Well, Apple's page states (
https://support.apple.com/kb/sp659?locale=en_US) that this Mac mini is capable of "Support for up to two displays at 2560 by 1600 pixels, both at millions of colors". So I'm like, WTF.
That statement on Apple's page is true but it is ambiguous, it says "up to", with a catch.
Here on this site it lists more:
https://everymac.com/systems/apple/mac_mini/specs/mac-mini-core-i7-2.6-late-2012-server-specs.html
"This model simultaneously supports 1920x1200 on an HDMI display or a DVI display using the included HDMI-to-DVI adapter
and 2560x1600 on a Thunderbolt or Mini DisplayPort display or even a VGA display (with an optional Mini DisplayPort-to-VGA adapter, which is compatible with the Thunderbolt port)."

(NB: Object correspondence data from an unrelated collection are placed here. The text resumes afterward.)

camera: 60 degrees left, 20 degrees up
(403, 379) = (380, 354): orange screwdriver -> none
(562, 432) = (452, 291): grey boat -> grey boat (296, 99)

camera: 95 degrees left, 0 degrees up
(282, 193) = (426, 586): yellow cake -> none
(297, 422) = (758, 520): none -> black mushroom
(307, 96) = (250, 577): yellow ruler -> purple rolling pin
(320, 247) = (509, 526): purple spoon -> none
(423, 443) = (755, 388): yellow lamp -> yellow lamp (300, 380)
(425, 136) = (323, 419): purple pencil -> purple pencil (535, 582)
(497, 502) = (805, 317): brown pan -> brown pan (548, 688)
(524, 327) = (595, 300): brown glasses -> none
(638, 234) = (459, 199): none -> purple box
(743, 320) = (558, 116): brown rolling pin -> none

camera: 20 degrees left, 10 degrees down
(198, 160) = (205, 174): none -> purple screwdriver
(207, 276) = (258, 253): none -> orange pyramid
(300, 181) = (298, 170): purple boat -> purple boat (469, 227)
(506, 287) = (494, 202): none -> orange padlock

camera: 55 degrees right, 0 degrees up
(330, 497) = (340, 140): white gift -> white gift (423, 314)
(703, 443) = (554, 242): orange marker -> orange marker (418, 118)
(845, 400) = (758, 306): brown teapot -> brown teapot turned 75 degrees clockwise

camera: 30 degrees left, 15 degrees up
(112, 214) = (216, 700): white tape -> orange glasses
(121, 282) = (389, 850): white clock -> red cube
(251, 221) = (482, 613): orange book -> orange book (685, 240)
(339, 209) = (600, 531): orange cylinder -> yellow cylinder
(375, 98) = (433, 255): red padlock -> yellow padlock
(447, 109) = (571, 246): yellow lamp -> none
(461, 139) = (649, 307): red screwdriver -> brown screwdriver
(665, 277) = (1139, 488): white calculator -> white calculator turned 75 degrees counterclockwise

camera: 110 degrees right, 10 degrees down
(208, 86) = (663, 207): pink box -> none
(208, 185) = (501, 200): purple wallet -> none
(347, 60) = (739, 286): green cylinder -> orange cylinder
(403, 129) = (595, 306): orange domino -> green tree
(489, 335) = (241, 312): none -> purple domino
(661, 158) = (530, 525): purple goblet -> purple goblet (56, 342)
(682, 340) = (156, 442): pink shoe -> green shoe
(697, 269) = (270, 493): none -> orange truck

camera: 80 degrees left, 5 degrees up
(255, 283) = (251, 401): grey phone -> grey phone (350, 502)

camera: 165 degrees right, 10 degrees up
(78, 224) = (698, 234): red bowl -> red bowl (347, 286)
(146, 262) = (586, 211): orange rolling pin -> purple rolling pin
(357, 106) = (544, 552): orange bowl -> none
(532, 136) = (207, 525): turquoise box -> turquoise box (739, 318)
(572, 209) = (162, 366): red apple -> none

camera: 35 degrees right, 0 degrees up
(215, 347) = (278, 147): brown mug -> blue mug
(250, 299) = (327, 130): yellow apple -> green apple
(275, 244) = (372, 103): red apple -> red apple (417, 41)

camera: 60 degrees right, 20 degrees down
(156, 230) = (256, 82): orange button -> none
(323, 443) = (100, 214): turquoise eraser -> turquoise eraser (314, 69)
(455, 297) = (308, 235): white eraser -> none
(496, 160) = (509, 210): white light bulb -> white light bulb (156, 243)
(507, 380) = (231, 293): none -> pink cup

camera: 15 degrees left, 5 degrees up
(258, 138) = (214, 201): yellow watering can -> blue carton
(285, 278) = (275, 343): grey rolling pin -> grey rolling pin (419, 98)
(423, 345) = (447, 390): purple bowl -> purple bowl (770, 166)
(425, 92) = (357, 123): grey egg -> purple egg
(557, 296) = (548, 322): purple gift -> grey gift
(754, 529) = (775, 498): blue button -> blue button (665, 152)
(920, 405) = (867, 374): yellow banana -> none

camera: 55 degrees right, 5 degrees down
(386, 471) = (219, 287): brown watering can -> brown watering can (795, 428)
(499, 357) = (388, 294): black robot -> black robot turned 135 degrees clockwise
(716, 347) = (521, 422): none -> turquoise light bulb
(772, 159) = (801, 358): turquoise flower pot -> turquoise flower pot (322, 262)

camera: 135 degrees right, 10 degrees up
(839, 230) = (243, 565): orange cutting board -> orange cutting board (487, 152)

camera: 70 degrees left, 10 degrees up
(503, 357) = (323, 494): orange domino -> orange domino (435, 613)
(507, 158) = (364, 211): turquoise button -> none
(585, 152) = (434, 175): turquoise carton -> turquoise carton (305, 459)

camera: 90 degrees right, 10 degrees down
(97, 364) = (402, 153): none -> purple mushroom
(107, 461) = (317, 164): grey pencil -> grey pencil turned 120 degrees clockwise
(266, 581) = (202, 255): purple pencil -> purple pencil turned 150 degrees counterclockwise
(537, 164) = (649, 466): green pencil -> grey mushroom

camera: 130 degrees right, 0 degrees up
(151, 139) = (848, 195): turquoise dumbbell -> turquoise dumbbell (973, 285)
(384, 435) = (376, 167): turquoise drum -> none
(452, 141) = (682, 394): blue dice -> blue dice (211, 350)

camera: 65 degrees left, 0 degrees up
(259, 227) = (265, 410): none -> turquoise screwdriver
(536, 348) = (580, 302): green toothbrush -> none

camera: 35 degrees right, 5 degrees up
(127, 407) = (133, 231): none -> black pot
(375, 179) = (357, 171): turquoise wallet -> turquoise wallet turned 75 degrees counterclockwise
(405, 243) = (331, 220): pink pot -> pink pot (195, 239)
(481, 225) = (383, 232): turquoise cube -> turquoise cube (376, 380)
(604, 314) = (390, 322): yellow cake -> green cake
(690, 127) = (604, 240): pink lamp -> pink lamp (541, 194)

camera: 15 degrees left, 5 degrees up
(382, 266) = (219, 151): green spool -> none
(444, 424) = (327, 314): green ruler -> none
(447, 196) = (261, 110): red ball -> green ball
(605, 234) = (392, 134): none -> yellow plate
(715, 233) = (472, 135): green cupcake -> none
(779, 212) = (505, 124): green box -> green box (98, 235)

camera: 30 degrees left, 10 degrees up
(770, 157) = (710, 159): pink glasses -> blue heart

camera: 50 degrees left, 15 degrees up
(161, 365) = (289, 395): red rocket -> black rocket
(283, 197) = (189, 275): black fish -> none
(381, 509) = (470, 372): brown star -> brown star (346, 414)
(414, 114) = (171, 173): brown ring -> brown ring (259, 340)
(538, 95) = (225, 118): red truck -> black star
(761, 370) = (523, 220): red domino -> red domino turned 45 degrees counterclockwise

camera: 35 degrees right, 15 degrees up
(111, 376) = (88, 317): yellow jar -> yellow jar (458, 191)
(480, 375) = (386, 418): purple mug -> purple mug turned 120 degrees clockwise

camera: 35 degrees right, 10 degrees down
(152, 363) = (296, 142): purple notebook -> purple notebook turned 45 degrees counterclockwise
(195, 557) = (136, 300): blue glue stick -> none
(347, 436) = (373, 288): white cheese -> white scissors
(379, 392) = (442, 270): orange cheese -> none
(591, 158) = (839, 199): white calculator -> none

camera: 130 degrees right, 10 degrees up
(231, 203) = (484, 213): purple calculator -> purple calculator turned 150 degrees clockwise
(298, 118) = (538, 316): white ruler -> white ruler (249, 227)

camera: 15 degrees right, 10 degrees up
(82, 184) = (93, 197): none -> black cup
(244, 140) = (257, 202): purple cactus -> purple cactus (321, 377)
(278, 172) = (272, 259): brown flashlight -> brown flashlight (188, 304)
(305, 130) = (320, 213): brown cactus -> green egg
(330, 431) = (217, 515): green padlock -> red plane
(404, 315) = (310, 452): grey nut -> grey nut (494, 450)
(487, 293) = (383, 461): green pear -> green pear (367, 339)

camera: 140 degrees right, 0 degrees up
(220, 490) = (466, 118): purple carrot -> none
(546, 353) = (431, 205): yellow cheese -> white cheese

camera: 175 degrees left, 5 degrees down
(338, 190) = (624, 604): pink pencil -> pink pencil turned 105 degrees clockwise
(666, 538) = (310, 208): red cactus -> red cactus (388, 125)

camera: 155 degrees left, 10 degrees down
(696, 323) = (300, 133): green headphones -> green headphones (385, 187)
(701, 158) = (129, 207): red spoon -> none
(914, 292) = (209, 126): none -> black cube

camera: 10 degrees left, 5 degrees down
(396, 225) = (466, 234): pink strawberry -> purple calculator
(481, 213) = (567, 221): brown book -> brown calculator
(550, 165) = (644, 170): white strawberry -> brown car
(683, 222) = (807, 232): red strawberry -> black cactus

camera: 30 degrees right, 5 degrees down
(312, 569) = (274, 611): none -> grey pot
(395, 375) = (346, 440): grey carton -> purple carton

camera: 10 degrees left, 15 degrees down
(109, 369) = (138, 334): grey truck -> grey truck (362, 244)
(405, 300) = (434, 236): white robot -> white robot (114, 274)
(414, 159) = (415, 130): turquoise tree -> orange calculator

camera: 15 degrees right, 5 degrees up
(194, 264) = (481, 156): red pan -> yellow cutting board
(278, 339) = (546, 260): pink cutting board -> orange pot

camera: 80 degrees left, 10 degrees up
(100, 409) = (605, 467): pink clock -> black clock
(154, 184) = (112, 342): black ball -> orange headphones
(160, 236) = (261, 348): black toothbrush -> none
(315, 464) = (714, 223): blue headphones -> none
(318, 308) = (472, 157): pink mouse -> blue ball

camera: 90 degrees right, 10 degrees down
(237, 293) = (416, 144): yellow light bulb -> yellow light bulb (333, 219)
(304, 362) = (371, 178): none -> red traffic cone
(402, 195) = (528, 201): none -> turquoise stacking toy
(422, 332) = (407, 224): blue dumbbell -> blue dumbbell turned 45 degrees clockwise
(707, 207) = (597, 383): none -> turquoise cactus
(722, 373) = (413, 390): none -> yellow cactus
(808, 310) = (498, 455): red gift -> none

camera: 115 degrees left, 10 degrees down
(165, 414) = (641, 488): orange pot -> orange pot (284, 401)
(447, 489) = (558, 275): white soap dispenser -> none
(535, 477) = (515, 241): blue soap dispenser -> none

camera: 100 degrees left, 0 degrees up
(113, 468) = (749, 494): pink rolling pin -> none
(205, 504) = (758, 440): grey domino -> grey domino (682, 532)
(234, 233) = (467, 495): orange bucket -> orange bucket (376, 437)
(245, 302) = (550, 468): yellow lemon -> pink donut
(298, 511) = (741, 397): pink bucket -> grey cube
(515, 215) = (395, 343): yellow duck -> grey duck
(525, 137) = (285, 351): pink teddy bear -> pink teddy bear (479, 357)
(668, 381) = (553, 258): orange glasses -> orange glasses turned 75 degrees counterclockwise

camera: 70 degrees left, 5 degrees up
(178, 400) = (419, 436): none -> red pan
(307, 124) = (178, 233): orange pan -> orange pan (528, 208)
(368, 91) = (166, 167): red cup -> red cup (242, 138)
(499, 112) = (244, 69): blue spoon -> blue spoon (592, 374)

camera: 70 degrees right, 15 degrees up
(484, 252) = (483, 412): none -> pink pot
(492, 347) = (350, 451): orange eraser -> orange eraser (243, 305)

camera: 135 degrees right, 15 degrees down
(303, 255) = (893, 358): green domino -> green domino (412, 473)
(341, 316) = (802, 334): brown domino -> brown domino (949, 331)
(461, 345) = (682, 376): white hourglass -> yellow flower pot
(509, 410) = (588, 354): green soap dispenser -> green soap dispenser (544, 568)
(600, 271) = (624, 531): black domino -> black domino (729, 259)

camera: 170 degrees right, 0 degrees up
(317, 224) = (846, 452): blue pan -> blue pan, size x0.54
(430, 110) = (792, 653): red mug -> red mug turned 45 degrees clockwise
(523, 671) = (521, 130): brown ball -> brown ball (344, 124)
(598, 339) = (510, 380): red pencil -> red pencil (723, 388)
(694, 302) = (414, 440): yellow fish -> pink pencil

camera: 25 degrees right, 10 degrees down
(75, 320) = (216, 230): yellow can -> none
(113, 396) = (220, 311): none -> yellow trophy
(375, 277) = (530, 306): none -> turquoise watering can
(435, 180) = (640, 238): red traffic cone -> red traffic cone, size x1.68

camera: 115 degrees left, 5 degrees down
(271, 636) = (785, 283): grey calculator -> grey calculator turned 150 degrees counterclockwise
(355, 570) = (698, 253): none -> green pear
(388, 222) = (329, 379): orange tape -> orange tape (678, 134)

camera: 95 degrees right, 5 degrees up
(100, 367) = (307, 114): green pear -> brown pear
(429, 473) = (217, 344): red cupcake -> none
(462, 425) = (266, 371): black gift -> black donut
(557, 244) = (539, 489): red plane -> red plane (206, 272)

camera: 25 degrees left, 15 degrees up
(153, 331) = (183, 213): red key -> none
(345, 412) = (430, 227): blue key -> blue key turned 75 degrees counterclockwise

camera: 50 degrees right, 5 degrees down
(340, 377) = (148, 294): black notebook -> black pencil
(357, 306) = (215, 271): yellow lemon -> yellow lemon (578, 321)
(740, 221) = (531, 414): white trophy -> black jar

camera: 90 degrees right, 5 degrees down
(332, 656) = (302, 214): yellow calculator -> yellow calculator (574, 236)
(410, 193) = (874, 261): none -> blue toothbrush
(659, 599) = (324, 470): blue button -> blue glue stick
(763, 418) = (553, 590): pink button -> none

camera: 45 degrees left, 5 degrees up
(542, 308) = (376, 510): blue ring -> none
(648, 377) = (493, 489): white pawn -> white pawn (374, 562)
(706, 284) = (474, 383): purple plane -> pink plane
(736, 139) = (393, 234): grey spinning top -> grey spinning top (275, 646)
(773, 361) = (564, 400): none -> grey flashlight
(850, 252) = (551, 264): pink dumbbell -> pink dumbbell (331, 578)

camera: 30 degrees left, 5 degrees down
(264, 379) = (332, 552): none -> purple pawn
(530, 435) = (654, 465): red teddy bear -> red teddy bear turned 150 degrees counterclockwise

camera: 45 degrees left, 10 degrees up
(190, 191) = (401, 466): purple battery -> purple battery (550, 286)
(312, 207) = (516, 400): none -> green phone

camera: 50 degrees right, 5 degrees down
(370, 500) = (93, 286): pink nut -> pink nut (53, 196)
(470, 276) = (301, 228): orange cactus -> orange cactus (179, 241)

I got 2 of these 2012 Minis myself, using dual displays with them require using the HDMI port for one of the monitors, which as you see is limited at 1920x1200, even worse than DP. Over DP, since the machine does not support DP daisy chain, it is limited to a single 2560x1600.
I have never owned Apple Thunderbolt Displays, but it seems only this way you could chain up 2 2560x1600 TBD to fulfill that official Apple specs statement (Apple TBD uses proprietary / non-standard wiring to achieve things like this).
Regardless, even adding the total pixels of 2x 2k displays, it is still sizeably lower than what it takes to drive a single 4k display, at the same refresh rate. The "hacks" out there that manage to output 4k signal out of this Mini are essentially harnessing the total available graphical bandwidth of the machine, then concentrate them into one DP stream, at the expense of lower refresh rate.